Basically, one of the by-products of the yeast fermentation is alcohol and generally the smell of that is masked by other 'yeasty' odours.  When the yeast activity falls away as the food supply runs down, the 'yeasty' odours decline and the alcohol smell can predominate.  Sometimes, early in the development of a starter you can get another by-product that has an acetone-like smell but this mostly only persists for a day or two until the particular bacteria involved no longer finds conditions favourable and dies out.

There is always some carbon dioxide escaping from your starter and, while the rate of production from an actively growing culture exceeds that rate of escape, the effect is to cause the volume to increase (the starter rises).  When the activity slows as the food supply runs down, the rate of escape exceeds the rate of production, the rise stops and then the volume will decrease and the sponge will collapse.  In actual fact, the rate of escape is not constant but the ultimate effect of balance between escape and production is the same.

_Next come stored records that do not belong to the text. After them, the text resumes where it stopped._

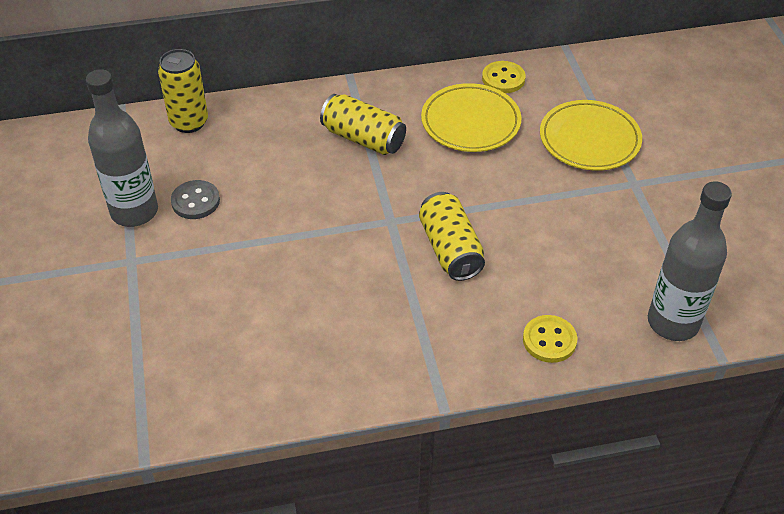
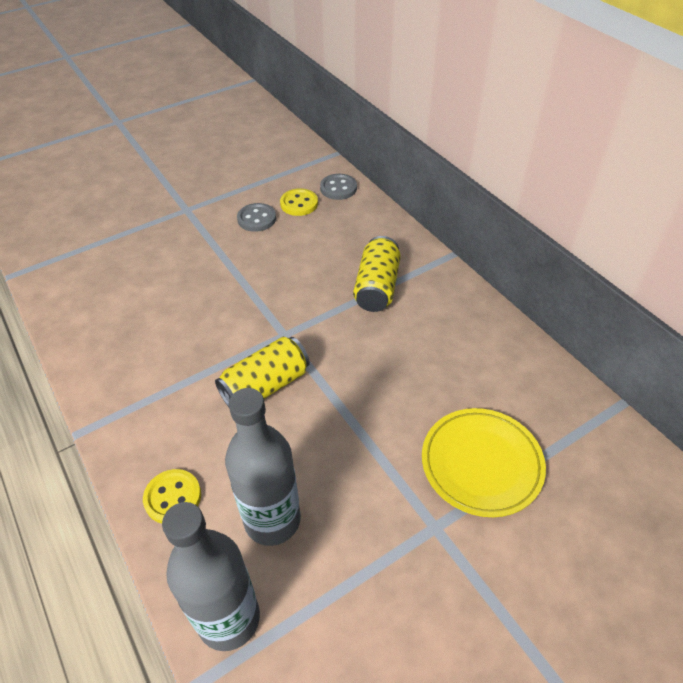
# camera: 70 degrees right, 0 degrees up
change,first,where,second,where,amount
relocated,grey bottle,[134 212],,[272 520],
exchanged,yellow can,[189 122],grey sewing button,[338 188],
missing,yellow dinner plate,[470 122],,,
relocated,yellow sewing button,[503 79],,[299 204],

So, you seem the have a good active starter that will make you good, safe to eat, bread.  Just bear in mind that, depending on your starter activity (very often dependent on the temperature of the room that you are working in or where you store your starter/dough) you might have to adjust the timing of what you do compared to what might be given in a method associated with a recipe or in a general blog.  A sourdough is not like commercial yeast that has been purified and selected to give fast, predictable results under a much wider range of conditions (though it can still be controlled by temperature).